Michigan House Republicans
Bill to rename highway in honor of congressman who represented defunct 19th district approved by House
RELEASE|March 7, 2024
Contact: Mark Tisdel

The Michigan House of Representatives on Tuesday voted to rename a section of M-150 in Oakland County in honor of WWII veteran and former U.S. Rep. William Broomfield, who represented Michigan in Congress for 36 years.

The Royal Oak native served in the Army Air Corps during WWII. He later served in both chambers of the Michigan Legislature before he was elected to Congress in 1956, where he represented alternately Michigan’s 18th and 19th Congressional districts, neither of which exist anymore due to reapportionment as Michigan’s population size has shrunk relative to other states.
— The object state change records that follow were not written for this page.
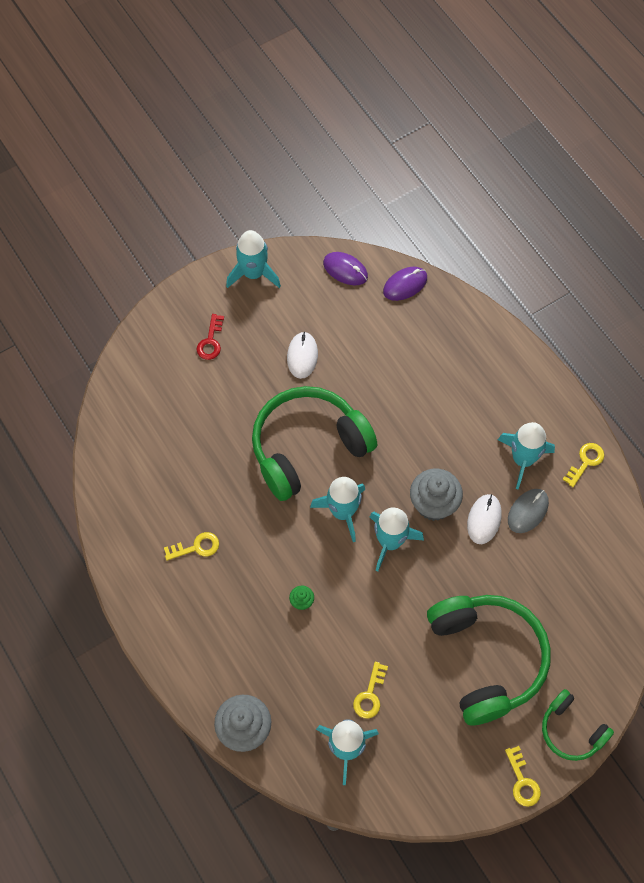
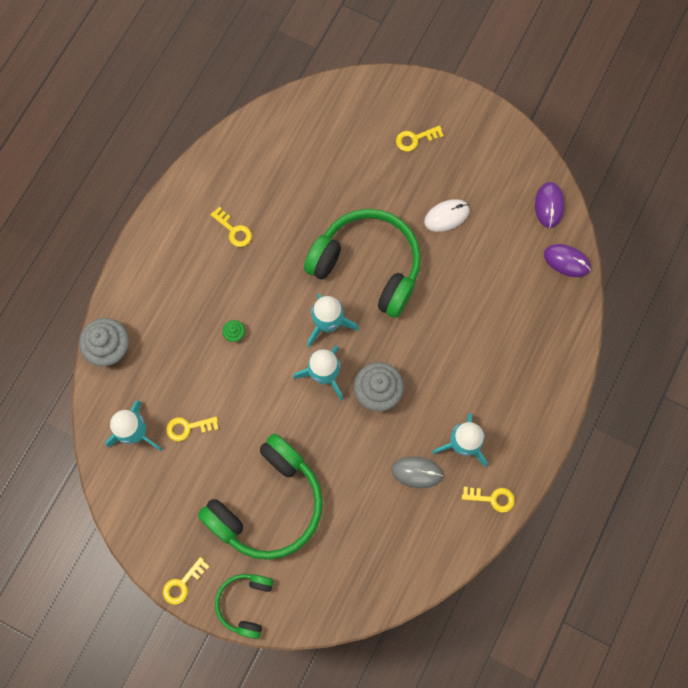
camera: 60 degrees right, 10 degrees up
(211, 341) = (415, 139): red key -> yellow key
(253, 274) = (497, 136): turquoise rocket -> none
(484, 520) = (388, 440): white mouse -> none

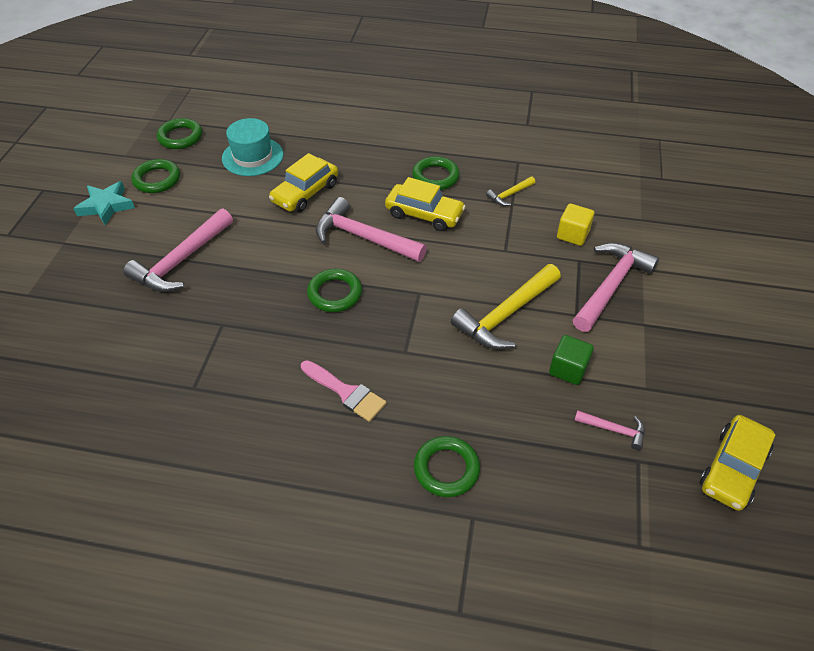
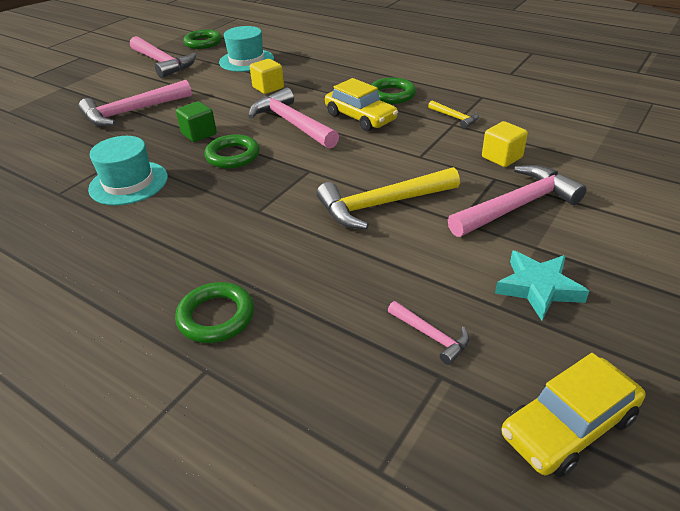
camera: 25 degrees right, 10 degrees down
(106, 206) = (112, 72): turquoise star -> turquoise star (538, 288)
(157, 179) = (163, 63): green ring -> pink hammer
(256, 355) = (128, 183): none -> turquoise hat
(305, 193) = (268, 88): yellow car -> yellow cube
(346, 392) = (177, 228): pink brush -> none
(509, 195) = (455, 118): yellow hammer -> yellow hammer turned 120 degrees counterclockwise
(568, 369) = (416, 265): green cube -> green cube (199, 134)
The bill was sponsored by state Rep. Mark Tisdel.

“Thirty-six years in Congress, 32 years as ranking member of the Foreign Affairs Committee, he was part of the SALT talks under Reagan – Broomfield was an instrumental player,” said Tisdel, R-Rochester Hills. “If you look at those years he served in Congress, all of them were under Democratic control, but he still got stuff done. There’s that history in our district of working across the aisle that’s worth emulating.”
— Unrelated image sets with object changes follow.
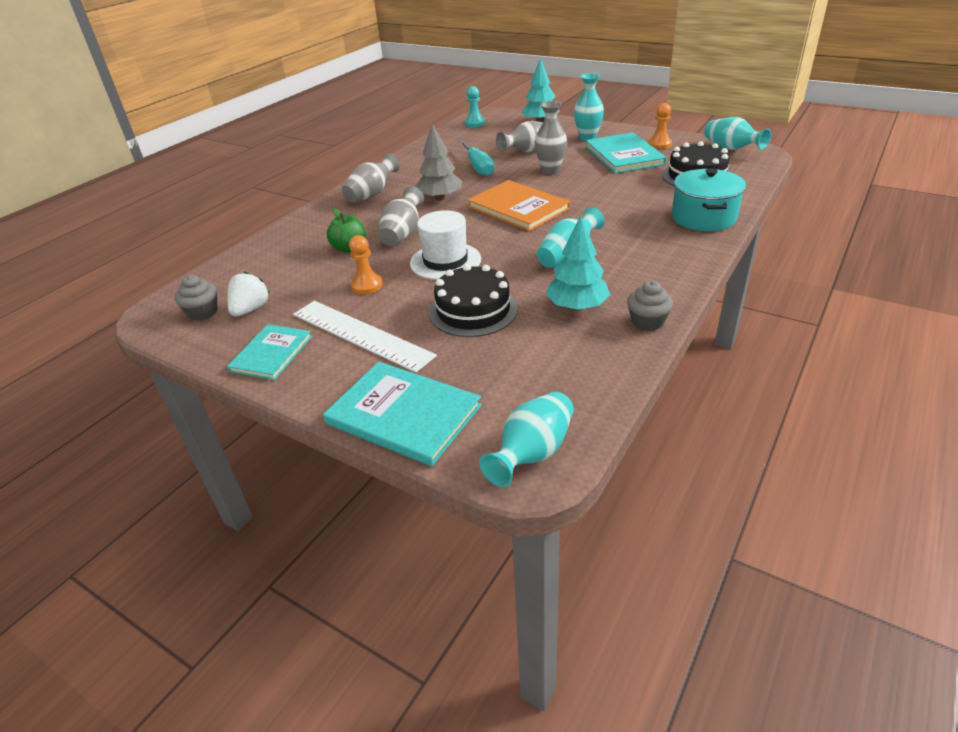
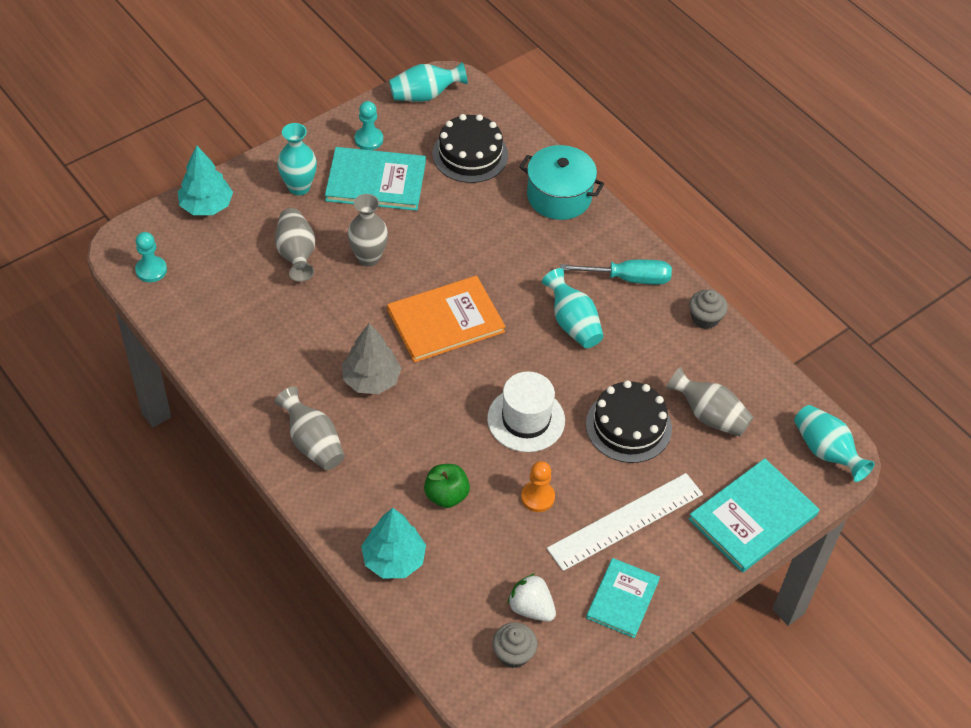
camera: 75 degrees left, 15 degrees up
(271, 353) = (622, 599): turquoise book -> turquoise book turned 75 degrees clockwise
(402, 234) = (442, 439): grey vase -> grey vase (709, 416)
(478, 167) = (308, 317): turquoise screwdriver -> turquoise screwdriver (628, 278)
(577, 306) = (660, 352): turquoise tree -> turquoise tree (393, 559)
(659, 144) = (369, 139): orange pawn -> turquoise pawn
Broomfield was the longest actively serving Republican representative at the time of his retirement from Congress. He passed away in 2019 at the age of 96.

If Tisdel’s bill is approved by the Senate and signed into law, a portion of M-150 (also known as Rochester Road) will be renamed the “William S. Broomfield Memorial Highway.” The name change would cover the stretch running from the intersection with Tienken Road south to the intersection with M-59.

Tisdel said it was a fitting choice because the Van Hoosen Museum, off of Tienken Road, houses the archive for Broomfield’s documents.

“Something that struck me when putting this bill together is that at one point in his career, Broomfield represented Michigan’s 19th congressional district, which no longer exists. Having 19 U.S. representatives was the high-water mark of our state’s strength in Congress. Today, we only have 13 members of Congress, which just shows a tremendous amount of stagnation relative to the population growth of other states,” Tisdel said.

“Our population has essentially remained static since 1980 at just about 10 million people,” Tisdel said. “Michigan has an uncompetitive average January temperature, so every other feature of life in the state has to be the best in the nation. Let’s work like Congressman Broomfield would have toward that goal.”

House Bill 4705 now goes to the Senate.